Articles littéraires (romans, nouvelles, poésies, essais, sciences humaines) ) politiques et syndicaux

Il y a cent ans, la Révolution d’Octobre

Publié le 2 Novembre 2017 par Bernard Giusti in Articles politiques et syndicaux, Histoire

Il y a cent ans, la Révolution d’Octobre

 

«Dix jours qui ébranlèrent le monde»

 

Alors que la guerre de 14-18 fait rage entre la Triple-Entente(1) et les Empires centraux(2), et que des millions d’hommes meurent au combat au nom d’intérêts contradictoires de la bourgeoisie, la révolution russe de 1917 est un séisme politique d’une importance capitale pour le mouvement ouvrier et le communisme révolutionnaire. Dans les dures conditions de la guerre et du désastre économique, le prolétariat russe se soulève et renverse le tsarisme.

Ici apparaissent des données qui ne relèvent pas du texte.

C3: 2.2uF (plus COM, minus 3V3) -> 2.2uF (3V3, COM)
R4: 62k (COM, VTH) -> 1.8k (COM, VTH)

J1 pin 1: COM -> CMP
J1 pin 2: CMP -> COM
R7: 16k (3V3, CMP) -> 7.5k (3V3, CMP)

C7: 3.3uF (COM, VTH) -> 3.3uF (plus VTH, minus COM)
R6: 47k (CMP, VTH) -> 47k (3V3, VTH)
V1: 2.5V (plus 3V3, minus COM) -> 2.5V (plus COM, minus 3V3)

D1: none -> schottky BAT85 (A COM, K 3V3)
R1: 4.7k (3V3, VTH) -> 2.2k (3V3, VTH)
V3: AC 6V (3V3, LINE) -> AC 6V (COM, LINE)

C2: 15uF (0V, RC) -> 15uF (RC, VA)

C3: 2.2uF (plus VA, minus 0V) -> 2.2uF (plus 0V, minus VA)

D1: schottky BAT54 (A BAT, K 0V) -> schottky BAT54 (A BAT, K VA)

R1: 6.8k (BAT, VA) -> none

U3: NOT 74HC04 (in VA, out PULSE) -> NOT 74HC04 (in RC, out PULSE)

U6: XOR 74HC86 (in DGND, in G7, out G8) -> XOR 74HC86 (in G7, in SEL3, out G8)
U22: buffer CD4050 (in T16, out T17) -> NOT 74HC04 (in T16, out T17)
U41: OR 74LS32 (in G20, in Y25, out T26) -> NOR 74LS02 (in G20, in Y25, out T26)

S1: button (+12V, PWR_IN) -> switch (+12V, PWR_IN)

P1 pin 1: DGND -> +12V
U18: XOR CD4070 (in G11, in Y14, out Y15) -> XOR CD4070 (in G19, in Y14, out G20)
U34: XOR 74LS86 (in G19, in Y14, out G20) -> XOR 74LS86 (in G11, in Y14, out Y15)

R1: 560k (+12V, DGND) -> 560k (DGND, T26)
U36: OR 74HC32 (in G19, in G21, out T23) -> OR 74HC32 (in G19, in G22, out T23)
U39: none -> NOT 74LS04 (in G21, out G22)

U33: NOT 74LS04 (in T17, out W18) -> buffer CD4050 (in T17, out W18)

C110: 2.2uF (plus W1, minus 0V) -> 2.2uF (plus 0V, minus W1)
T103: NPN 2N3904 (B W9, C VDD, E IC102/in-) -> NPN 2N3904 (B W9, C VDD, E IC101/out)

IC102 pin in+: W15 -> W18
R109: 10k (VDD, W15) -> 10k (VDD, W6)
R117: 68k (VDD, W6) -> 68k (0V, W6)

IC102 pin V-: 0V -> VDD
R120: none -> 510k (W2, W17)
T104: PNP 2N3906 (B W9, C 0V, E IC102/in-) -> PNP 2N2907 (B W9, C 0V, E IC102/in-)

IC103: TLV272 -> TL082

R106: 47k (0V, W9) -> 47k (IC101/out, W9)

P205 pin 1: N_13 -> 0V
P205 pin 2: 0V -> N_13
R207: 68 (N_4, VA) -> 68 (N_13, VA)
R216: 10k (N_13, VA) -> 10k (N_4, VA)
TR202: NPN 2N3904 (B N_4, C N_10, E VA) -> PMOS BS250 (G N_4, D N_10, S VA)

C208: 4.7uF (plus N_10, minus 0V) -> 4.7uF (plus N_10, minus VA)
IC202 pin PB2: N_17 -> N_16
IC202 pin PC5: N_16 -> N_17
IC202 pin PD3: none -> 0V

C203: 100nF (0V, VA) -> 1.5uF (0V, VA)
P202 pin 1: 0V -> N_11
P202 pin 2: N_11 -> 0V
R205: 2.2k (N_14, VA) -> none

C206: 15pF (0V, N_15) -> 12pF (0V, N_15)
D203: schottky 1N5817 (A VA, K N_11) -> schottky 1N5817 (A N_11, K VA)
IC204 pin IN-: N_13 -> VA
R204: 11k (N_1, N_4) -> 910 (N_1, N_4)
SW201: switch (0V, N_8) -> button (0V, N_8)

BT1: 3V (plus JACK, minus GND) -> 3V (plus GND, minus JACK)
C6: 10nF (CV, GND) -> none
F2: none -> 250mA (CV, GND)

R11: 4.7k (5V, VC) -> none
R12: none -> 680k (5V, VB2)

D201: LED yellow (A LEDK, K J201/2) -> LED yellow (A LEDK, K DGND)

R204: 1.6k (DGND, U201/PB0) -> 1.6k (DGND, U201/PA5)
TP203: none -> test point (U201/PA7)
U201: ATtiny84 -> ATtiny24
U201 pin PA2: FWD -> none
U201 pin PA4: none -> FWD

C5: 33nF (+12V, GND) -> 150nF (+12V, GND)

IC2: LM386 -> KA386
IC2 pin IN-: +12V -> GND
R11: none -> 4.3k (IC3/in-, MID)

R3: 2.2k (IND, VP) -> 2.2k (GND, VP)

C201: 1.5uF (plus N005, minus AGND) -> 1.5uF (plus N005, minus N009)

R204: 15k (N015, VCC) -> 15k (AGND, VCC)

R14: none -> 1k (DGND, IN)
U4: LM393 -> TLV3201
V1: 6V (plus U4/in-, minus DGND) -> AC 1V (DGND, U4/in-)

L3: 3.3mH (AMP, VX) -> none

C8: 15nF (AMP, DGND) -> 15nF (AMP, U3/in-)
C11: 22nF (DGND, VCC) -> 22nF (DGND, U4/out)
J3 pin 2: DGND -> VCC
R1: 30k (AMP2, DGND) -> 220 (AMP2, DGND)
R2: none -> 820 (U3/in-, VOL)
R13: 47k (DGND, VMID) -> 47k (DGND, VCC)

Pour les travailleurs du monde entier, soumis à l’exploitation quotidienne des patrons et des financiers, la Révolution d’Octobre suscite un immense espoir : l’un des plus grands pays de la planète est gouverné par des ouvriers, des paysans, des employés ! Pour la première fois dans l’histoire de l’Humanité, le prolétariat est au pouvoir !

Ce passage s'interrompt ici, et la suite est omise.